Thank God, this year, "a first look at life's newest solutions:"

This patented "menorahment" reminds me of a similar impulse I learned of five years ago with Pat and our friends Judy & Jim at the Milwaukee Art Museum. While there, we saw a terrific show on comic book artists. Through it, I learned that many of the most famous American superheroes were created by Jewish artists who were realizing their deepest fantasies of what it would be like to be ultra-American, which at that time, was a contrast to how they felt as Jews, i.e., to be loved/admired/respected by the whole community, and to be able to protect it from evil-doers. Somehow, this tree-topper seems born of similar wishes -- to be a star that is part of, yet in parallel apart from, the rest of the earth-bound ornament community.

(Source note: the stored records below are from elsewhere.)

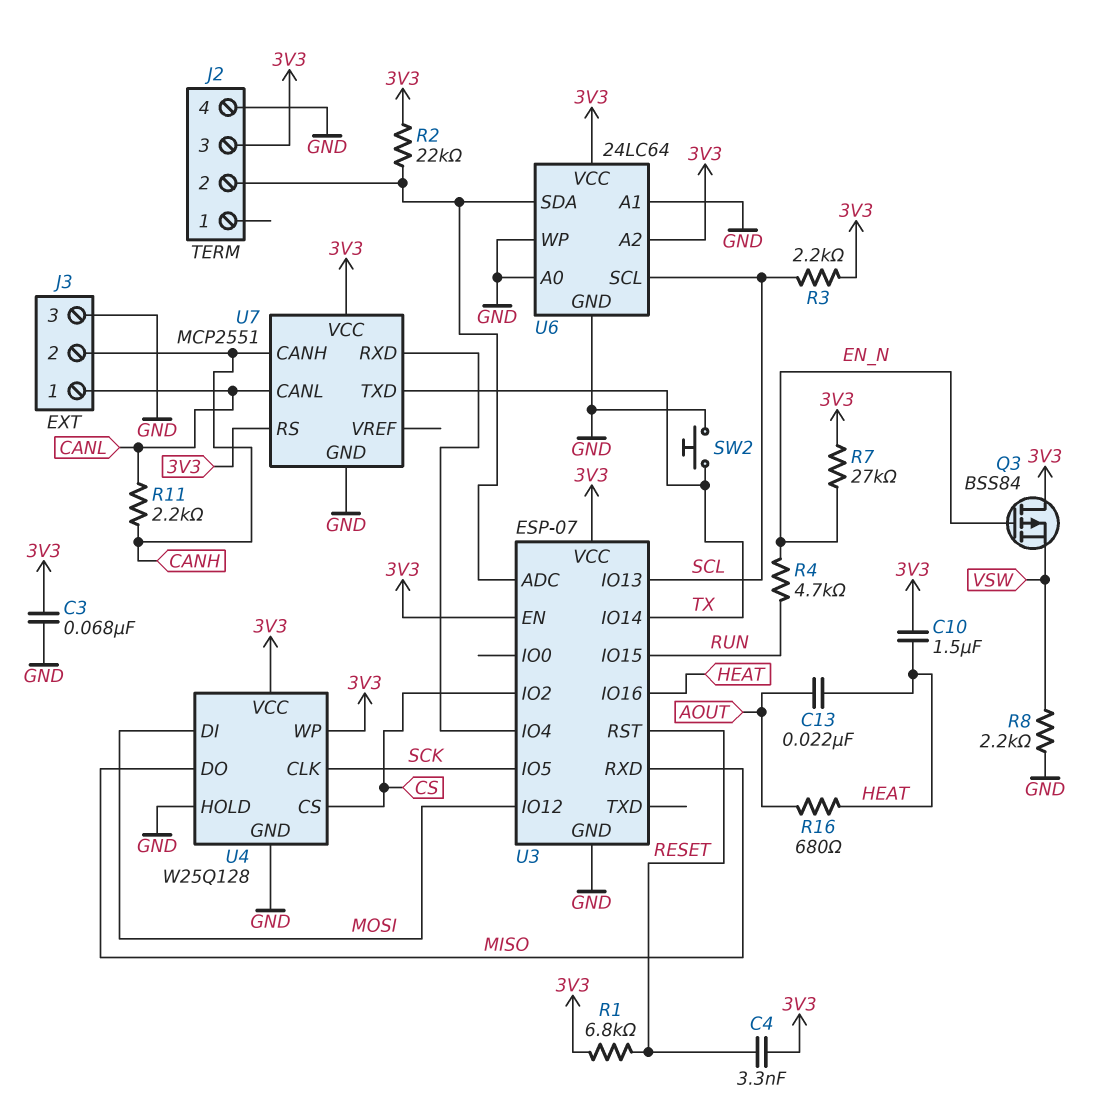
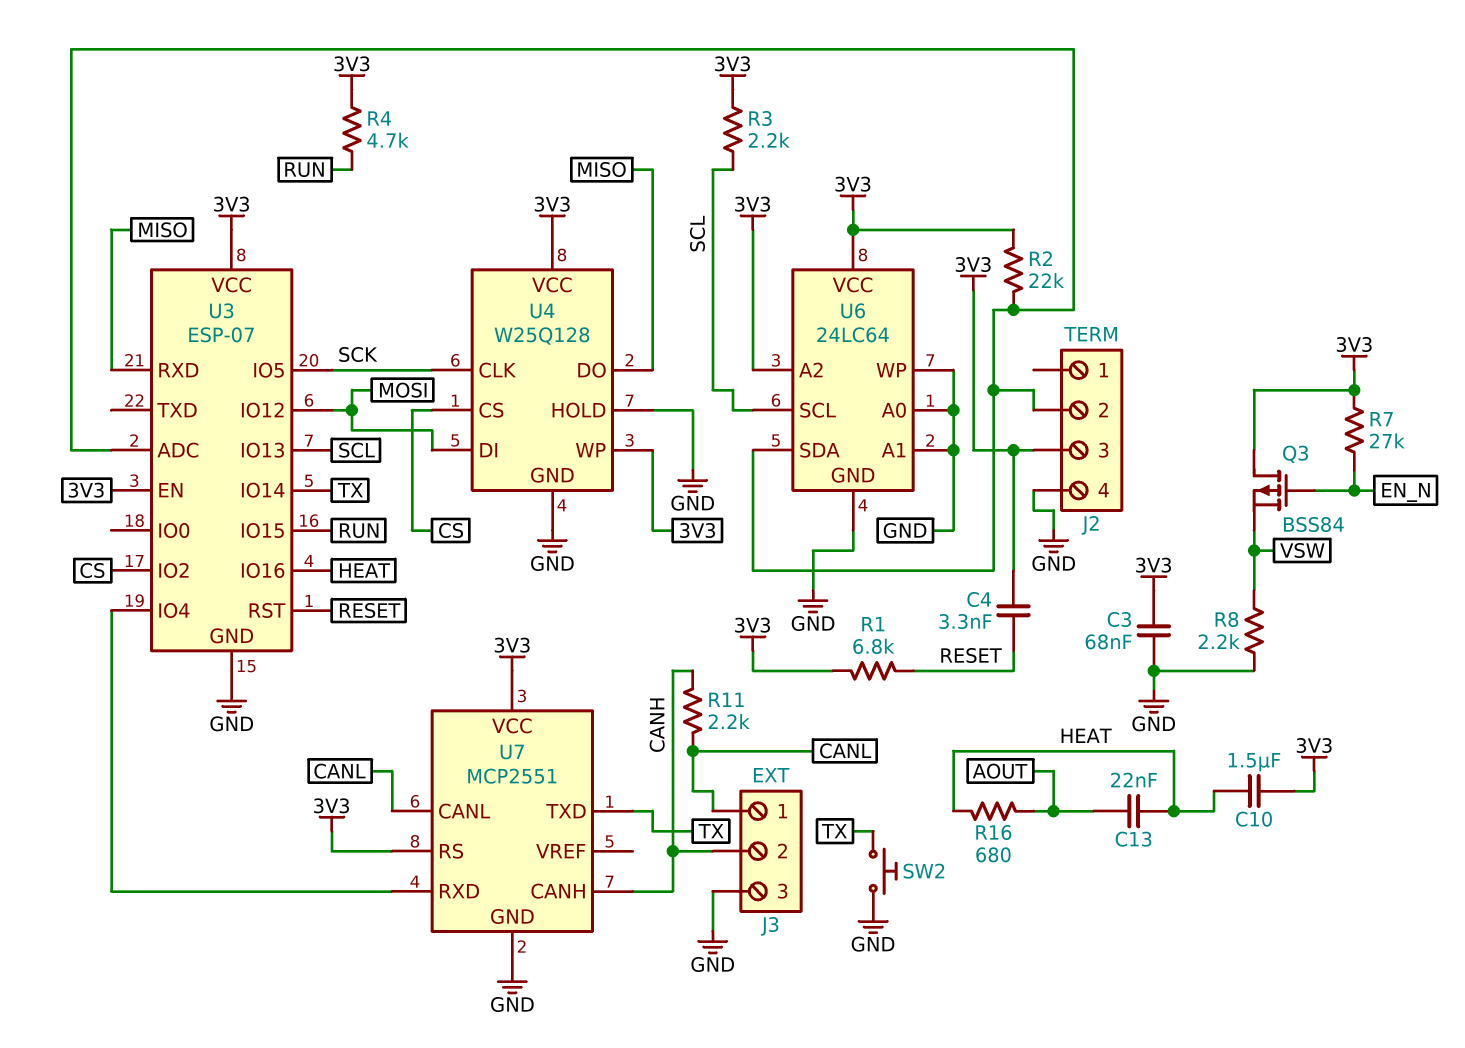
R4: 4.7k (EN_N, RUN) -> 4.7k (3V3, RUN)

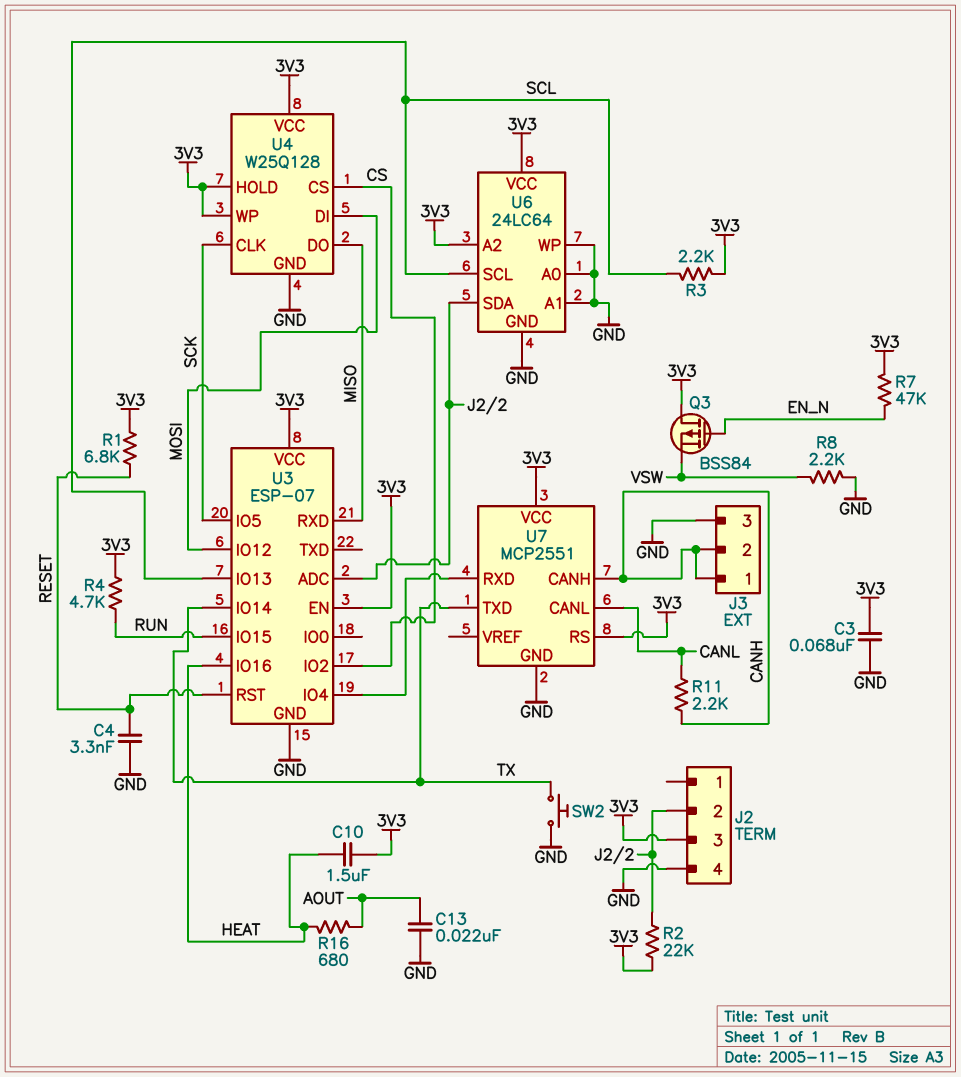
C4: 3.3nF (3V3, RESET) -> 3.3nF (GND, RESET)
C13: 22nF (AOUT, HEAT) -> 22nF (AOUT, GND)
J3 pin 1: CANL -> CANH
R7: 27k (3V3, EN_N) -> 47k (3V3, EN_N)
U4 pin HOLD: GND -> 3V3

This item was featured in "Skymall" magazine, just in time for the holidays.

Who Am I Kidding?

When I am with people from beyond the United States, I'm reminded that compared to them, I'm as ultra-American as any comic book character, to the point albeit unwittingly of caricature occasionally. For example, with a Dutch friend who lives in Paris, I'm visible from a mile away when we're in Milan on business, in my bright red raincoat; Europeans do not wear such bright colors in their rainwear. Or I'm silly for taking a series of vitamins daily with my breakfast. But here, in the United States, I sometimes feel like a foreigner during this season compared to most of my fellow countrypeople. Perhaps it's the impossibly challenging combo of being a Jew who would never have need for a menorahment along with the challenge of staying engaged in the series of football games that populate our Green Bay branch of our family's home all day on Thanksgiving (and every Sunday and Monday night during the long season).

This year, though, I came to think about this outsider sensation in a new way, since I'm fresh from finishing my Masters thesis on cultural intelligence. Yesterday, I even tweeted about it: "In one way, surely, I'm culturally intelligent: I try to dress like the locals when in Green Bay; today, I'm wearing Packer-logo'ed pants." In the case of my thesis, cultural intelligence referred to being able to work effectively with colleagues and clients from other countries, but in my own life, currently, I've come to realize that there can be a domestic version as well. In addition to aligning my sartorial choices with those of the townspeople, when in Green Bay, Wisconsin, I need to be able to "talk cheese." Or at least, I need to be able to comprehend it when Pat and random strangers engage in it.

At breakfast today, the hotel cook chatted with us during his break and Pat and he went on endlessly with what I've always thought of as small-talk. I've never seen a conversation like this anywhere in the Northeast, where I grew up. Here, it's common. I first learned about it during -20 degree Fahrenheit weather, when Pat was pumping gas in Green Bay during one of our annual visits 18 years ago. "Where were you?" I asked Pat when she finally returned from paying the gas jockey.

"Oh, we were talkin' cheese," she answered simply.

Somehow, no matter how American I seem to my European friend, with my multivitamins and red raincoat, when we head into Football Season, into the Christmas gateway of Thanksgiving and into Green Bay, Wisconsin, I feel like one of these things is not like the other, to borrow a phrase from the American kids' show, "Sesame Street."